Всё о культуре исторической памяти в России и за рубежом

Человек в истории.
Россия — ХХ век

«Если мы хотим прочесть страницы истории, а не бежать от неё, нам надлежит признать, что у прошедших событий могли быть альтернативы». Сидни Хук
Поделиться цитатой
23 января 2013

Повседневная война

блог

Дневниковые записи или фронтовая почта имеют то преимущество перед текстами (даже мемуарными), созданными после окончания войны, что на момент их создания авторы не знали, что произойдет завтра. Для них война стала повседневностью, к которой человек привыкает, как и ко всему остальному.
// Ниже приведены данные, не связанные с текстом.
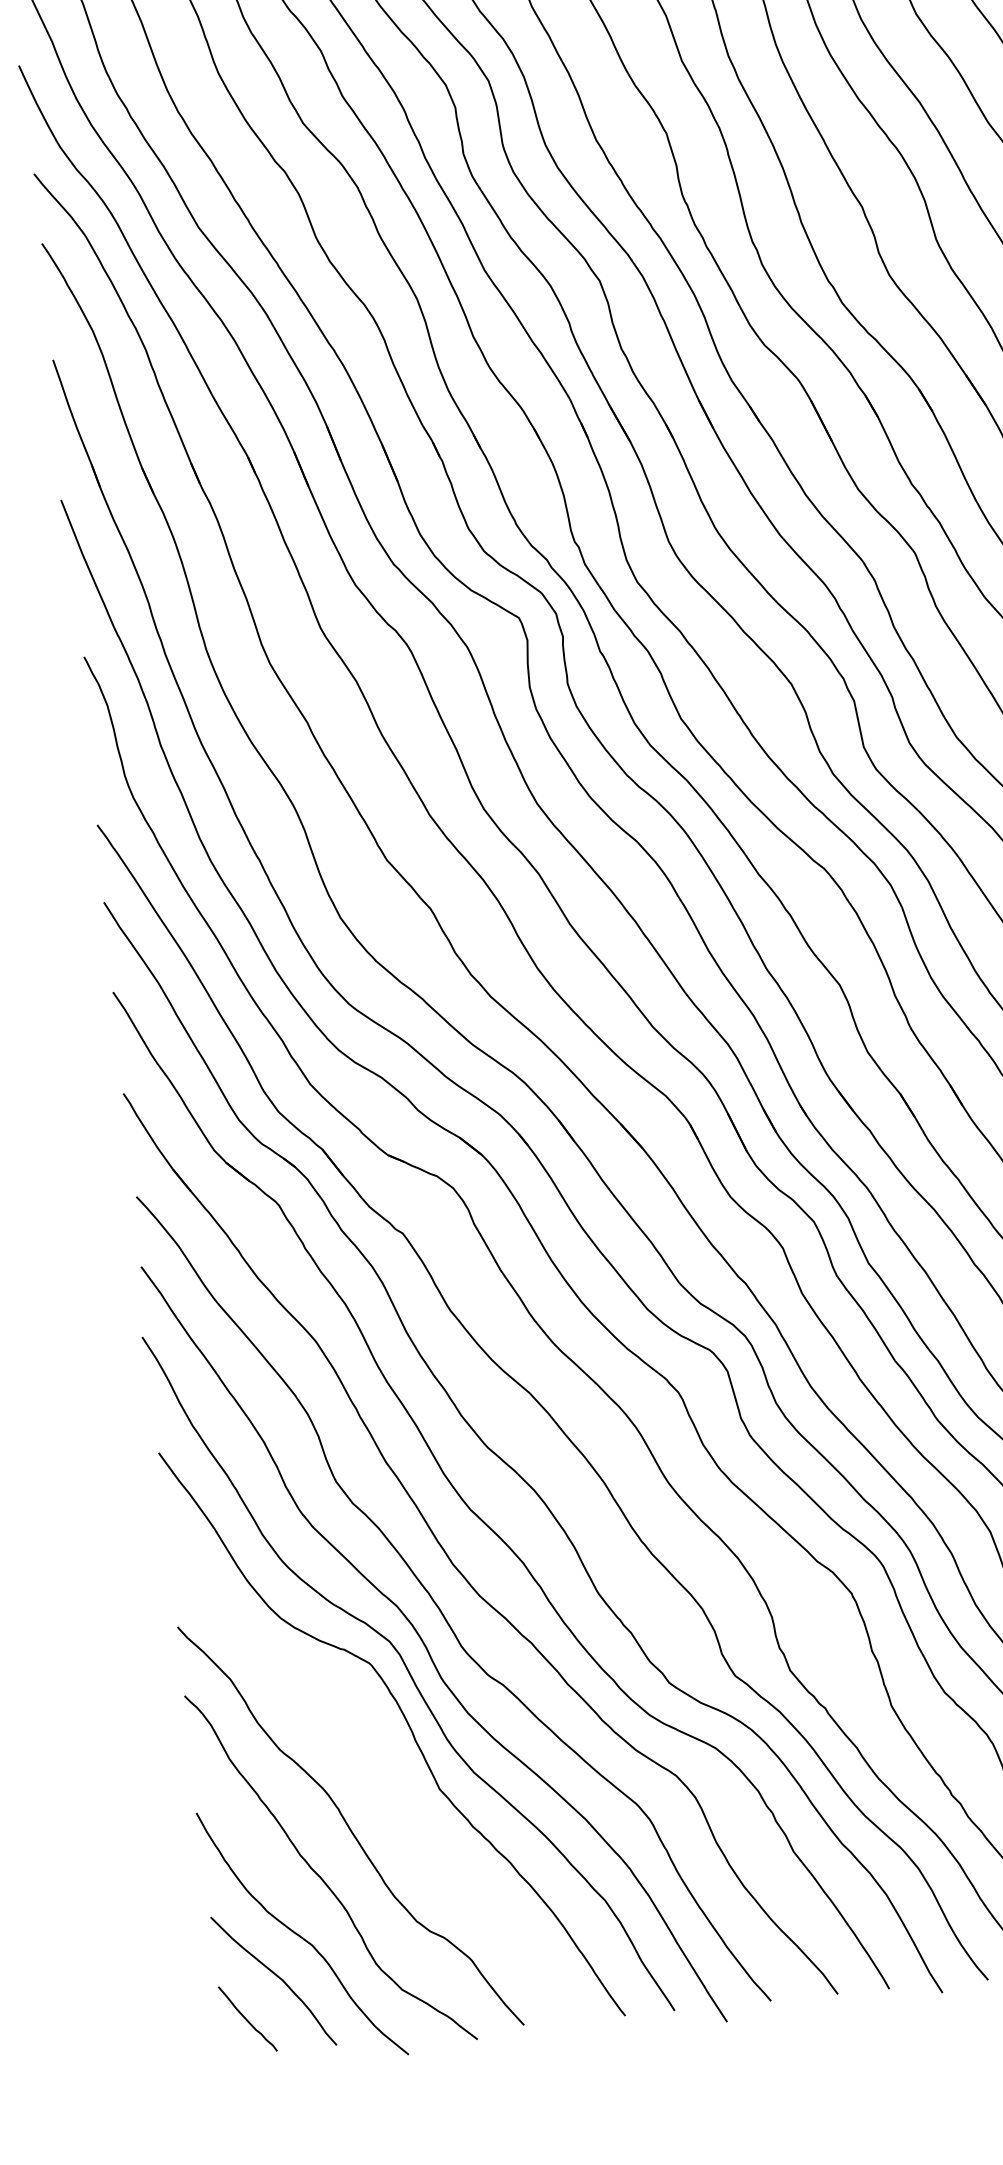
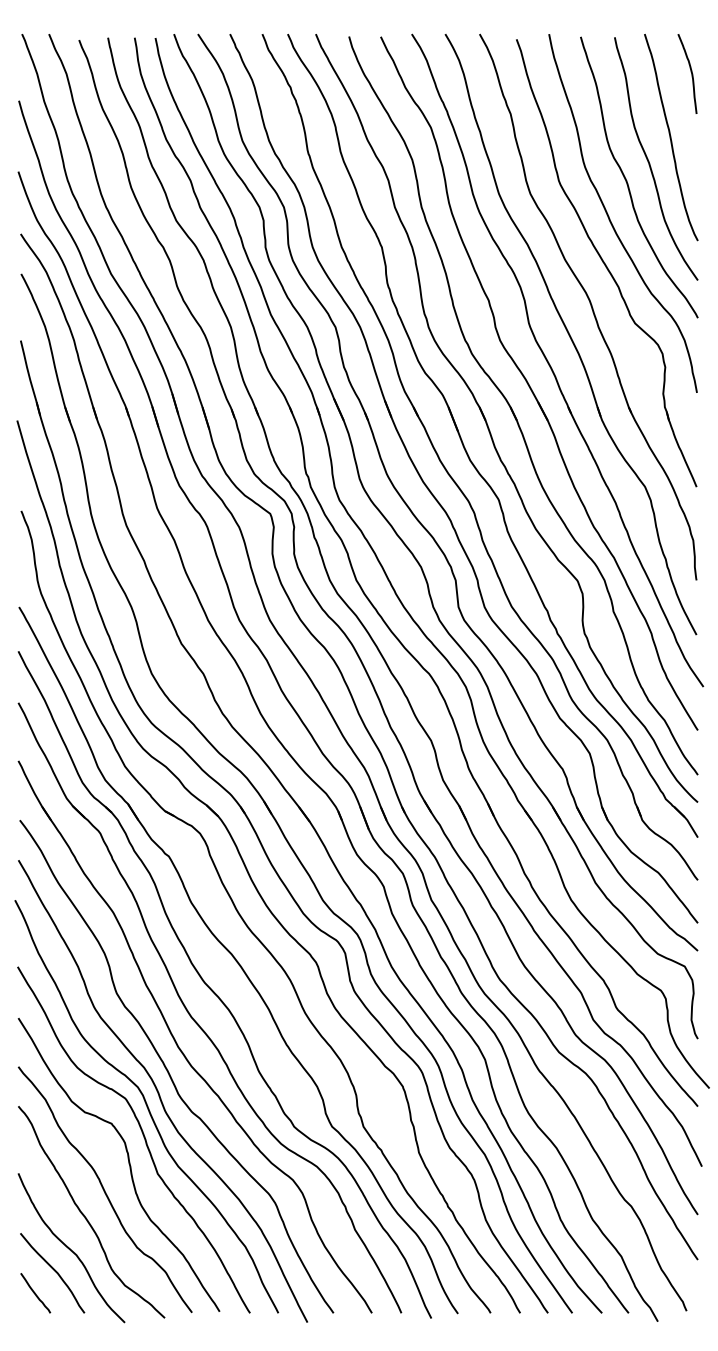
curve: (386, 1777) -> (128, 1164), added

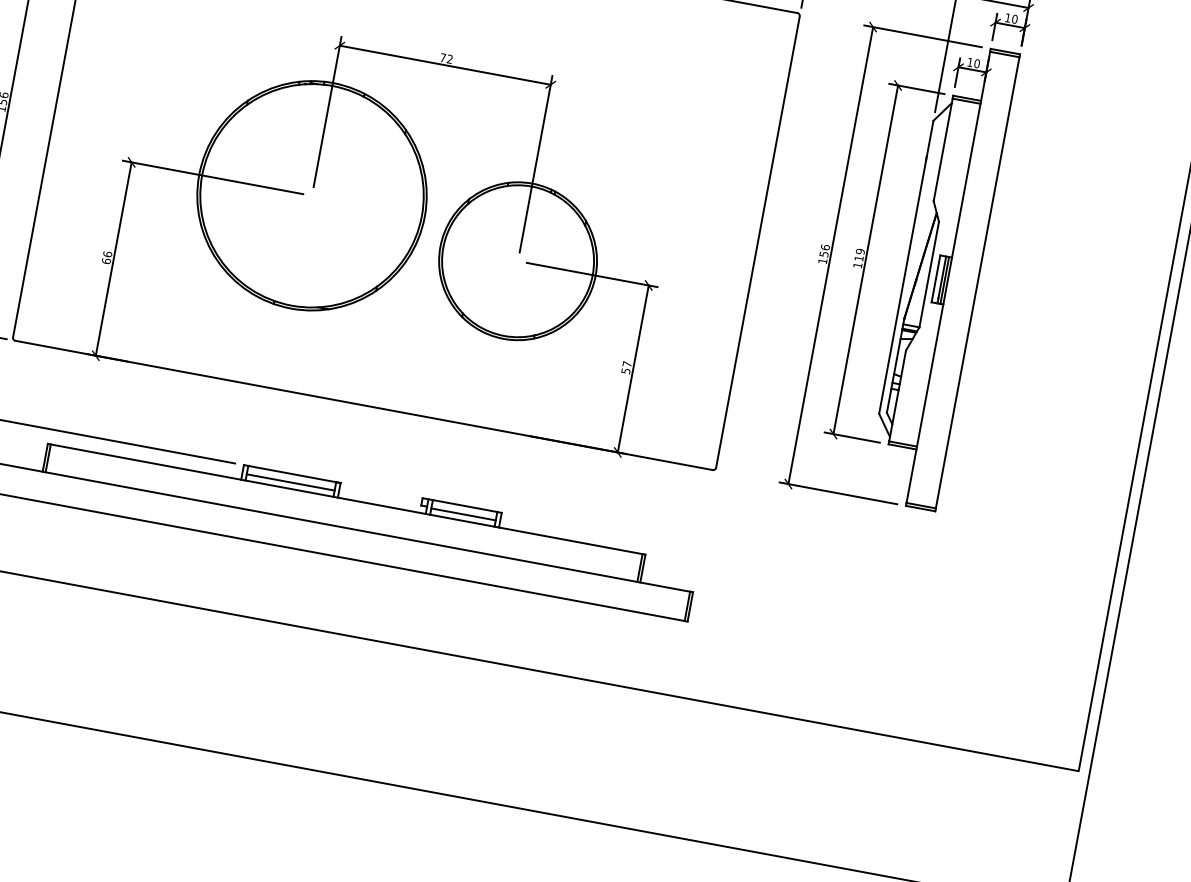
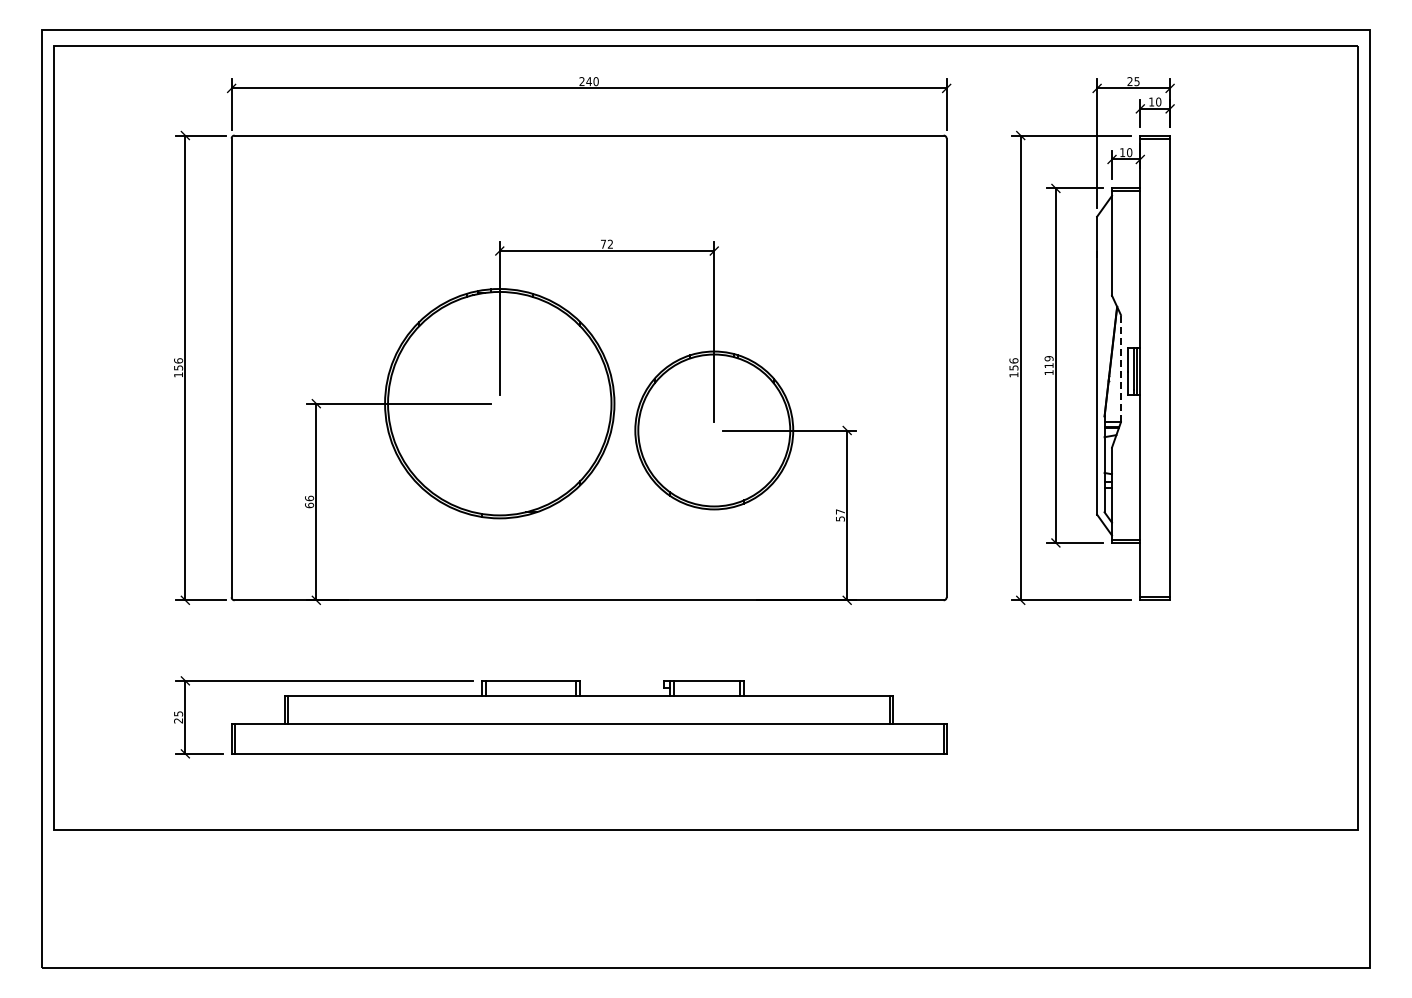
line: (928, 274) -> (1120, 368), solid -> dashed
line: (290, 482) -> (530, 689), removed
line: (463, 514) -> (706, 689), removed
Дневник от писем отличается тем, что у него, как правило, нет конкретного адресата, нет читателя (иногда кроме самого автора) и тем более нет аудитории, которой он предназначен. Дневник времен оккупации Виктории Водолажской, которой в 1941 году исполнилось 18 лет, был обнаружен случайно в оставшихся после ее смерти бумагах. Я не знаю, согласилась ли бы она на его прочтение другими людьми (не говоря уже о публикации). В любом случае, по-видимому, она допускала возможность появления у ее текста читателей, поэтому и вырвала одну из страниц, написанную 23 июня 1941 года (это единственная отсутствующая страница во всей тетрадке). Записи I, III и V приведены по этой тетради, хранящейся в семейном архиве автора этих строк.

Записи II и IV сделаны на сложенном вчетверо, вырванном из книги листке плотной бумаги с цветным изображением цветущего куста хлопка. Фронтовая почта принесла эту страницу сначала из Узбекистана на фронт, затем назад. Оригинал этого необычного письма был передан мною в музей Второй мировой войны в Гданьске. Его текст, как и фрагменты дневника Виктории Водолажской, публикуются без каких бы то ни было изменений.

I

23 июня 1941

Почти два месяца прошло с тех, как я заглядывала сюда, мой бедный «дневник». Внешне не произошло никаких больших событий, кроме одного, огромного и страшного, внутренних, т.е. моих личных – очень много. Но нельзя сейчас о них писать – они слишком малы перед внешним общим. Вчера началась война. Мне как-то страшно писать это предложение из трех слов;

[далее вырвана страница]

II

18 августа 1941

Привет от меня! Разреши передать тебе свой пламенный привет и пожелать тебе наилучших успехов в твоей жизни и работе! Живу хорошо, работаю неустанно. А работаю я уже на другом месте, начальником почтового отделения. Работы много, но работу я очень полюбила и работаю без выходного. Живём неплохо. Все работают. А, кто работает, тот никогда не пропадет. И за нас прошу не беспокойся. Пиши, как ты живешь, от кого получаешь письма? Например, я ни от кого не получаю – отказались все – гордятся. Ну, что ж, как нибудь переживём все. Коля пиши хоч ты и почаще и побольше. Ну на этом буду кончать. Привет от мамы и папы, и тети и ее детей, и от Веры. А пока до свидания. С приветом твоя сестра Оля. Жду ответ с нетерпением.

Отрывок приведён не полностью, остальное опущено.